Desde muy joven comprometida con el rumbo que llevaba el mundo –“Poco tiempo
después de cumplir los veintiún años fui a trabajar a Francia, y allí me
integré en un grupo de jóvenes pacifistas franceses”–, Gellhorn cuenta que dejó
de ser pacifista para convertirse en una antifascista, con la firme idea de que
tenía que ir a la guerra “en señal de solidaridad, y morir o sobrevivir si
había suerte hasta que la guerra terminara”.
Esa voluntad la llevará a cabo desde los tiempos en
que defiende la posición de la República española hasta sus últimos viajes a
Oriente Medio o Asia. En “El rostro de la guerra” aparece, así, una Barcelona en
1938 con un Liceu activo pese al hambre y la destrucción del barrio por las bombas.
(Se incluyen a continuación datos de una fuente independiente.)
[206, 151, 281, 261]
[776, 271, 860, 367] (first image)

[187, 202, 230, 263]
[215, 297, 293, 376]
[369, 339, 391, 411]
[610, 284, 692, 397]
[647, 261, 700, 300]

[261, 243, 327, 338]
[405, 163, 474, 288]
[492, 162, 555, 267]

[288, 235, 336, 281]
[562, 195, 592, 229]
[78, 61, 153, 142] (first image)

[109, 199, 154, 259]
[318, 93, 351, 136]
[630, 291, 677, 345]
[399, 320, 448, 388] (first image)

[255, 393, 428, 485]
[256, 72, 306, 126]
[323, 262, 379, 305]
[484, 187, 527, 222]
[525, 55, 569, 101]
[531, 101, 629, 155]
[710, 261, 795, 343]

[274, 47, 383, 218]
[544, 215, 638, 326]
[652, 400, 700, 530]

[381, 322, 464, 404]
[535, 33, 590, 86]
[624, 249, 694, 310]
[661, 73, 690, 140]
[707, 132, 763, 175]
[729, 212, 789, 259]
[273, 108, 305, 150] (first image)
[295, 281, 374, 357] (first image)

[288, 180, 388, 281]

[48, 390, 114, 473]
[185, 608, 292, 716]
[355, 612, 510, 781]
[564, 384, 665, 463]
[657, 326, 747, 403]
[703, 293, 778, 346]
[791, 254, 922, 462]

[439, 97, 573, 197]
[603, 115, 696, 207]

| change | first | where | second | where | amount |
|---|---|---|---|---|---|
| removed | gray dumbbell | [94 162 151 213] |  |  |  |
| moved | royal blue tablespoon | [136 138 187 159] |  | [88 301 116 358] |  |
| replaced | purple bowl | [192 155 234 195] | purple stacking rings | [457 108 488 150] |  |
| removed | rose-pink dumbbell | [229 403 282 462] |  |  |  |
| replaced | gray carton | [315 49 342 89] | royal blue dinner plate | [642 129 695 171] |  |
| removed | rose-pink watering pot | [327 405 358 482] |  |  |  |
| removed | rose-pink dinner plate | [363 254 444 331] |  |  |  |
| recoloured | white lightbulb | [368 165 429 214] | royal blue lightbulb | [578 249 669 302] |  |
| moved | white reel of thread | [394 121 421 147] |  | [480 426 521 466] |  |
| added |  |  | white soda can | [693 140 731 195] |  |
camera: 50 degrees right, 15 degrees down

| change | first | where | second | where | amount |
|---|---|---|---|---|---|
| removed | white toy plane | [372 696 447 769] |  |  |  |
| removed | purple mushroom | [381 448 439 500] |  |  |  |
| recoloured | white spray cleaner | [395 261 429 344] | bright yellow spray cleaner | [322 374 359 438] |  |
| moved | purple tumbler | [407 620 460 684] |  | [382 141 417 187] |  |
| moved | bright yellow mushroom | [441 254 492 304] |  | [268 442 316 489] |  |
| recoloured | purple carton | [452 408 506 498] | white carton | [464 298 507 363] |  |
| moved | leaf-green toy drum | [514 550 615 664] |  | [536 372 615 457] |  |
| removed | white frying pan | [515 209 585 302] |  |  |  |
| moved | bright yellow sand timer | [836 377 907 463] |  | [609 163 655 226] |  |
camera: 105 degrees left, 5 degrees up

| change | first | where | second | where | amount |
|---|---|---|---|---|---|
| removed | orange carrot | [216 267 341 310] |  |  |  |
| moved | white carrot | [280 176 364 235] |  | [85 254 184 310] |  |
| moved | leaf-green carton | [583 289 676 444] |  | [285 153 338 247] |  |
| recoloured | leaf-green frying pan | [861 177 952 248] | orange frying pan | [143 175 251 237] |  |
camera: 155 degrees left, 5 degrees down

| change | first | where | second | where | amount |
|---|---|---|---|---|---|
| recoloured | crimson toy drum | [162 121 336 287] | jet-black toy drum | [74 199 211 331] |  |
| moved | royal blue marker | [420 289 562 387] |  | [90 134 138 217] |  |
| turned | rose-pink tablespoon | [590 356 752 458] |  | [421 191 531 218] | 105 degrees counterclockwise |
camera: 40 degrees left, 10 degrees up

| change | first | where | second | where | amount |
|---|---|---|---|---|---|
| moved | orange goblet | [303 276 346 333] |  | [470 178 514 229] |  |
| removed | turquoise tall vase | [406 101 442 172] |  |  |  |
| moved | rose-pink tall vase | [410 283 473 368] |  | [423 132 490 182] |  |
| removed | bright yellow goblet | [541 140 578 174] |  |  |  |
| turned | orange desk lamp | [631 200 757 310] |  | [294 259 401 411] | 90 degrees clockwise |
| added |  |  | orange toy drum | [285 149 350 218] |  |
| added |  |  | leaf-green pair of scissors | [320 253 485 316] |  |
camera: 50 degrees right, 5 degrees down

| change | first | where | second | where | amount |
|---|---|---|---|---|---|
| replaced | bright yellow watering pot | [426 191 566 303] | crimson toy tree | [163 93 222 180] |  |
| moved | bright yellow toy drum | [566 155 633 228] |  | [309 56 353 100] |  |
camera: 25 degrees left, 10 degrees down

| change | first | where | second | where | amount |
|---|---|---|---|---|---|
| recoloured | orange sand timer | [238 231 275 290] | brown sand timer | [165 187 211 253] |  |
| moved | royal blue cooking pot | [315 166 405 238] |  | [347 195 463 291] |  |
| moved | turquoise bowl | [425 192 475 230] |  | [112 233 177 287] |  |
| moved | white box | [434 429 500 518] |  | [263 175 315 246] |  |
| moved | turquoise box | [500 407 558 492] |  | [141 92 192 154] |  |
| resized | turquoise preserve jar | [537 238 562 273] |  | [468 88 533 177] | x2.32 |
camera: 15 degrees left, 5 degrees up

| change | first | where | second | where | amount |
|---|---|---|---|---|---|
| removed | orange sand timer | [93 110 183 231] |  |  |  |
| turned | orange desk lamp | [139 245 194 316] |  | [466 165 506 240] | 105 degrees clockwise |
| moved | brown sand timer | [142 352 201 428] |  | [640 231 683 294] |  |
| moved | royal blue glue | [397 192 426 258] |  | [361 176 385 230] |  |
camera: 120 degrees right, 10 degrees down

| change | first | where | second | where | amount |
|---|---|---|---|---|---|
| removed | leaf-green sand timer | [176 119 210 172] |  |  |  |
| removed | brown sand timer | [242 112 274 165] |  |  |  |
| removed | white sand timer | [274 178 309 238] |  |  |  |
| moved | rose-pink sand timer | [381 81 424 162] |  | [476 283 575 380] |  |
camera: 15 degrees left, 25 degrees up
Surge luego la quimérica nazi –“Un lunático y sus seguidores pretendían lo
imposible: la dominación de su época”– y vemos a la escritora frente a las
llamas, o escuchando cómo le explican en Dachau los experimentos que se hacían
con seres humanos, a cuál más monstruoso. La vemos en Helsinki, en un país que
ya por entonces, durante los años cuarenta, le asombra por su estado del
bienestar. Y sobre todo, captamos esa sensibilidad tan peculiar del
corresponsal de guerra de raza: siempre con la inquietud de visibilizar las
tragedias allá donde se encuentren; de modo que Gellhorn usa el periodismo como
“una vía de escape”, y viaja a Extremo Oriente para ver la guerra
chino-japonesa (“En China sentí que no había peor desgracia para un ser humano que
la de haber nacido allí”) y a Batavia, donde atraviesa la jungla y suelos de minas
y emboscadas.
Y con todo, este magnífico libro no se queda en la
mera aventura, sino que además Gellhorn se distinguió por reflexionar con tino
sobre el Juicio de Núremberg o la aparición de Mijaíl Gorbachov, que ella
consideraba “una especie de milagro” por liderar el fin de las hostilidades con
Estados Unidos tras cuarenta años, con la siempre latente amenaza de una guerra
nuclear. “Su sentido común y su valor político y moral nos salvaron”, escribe.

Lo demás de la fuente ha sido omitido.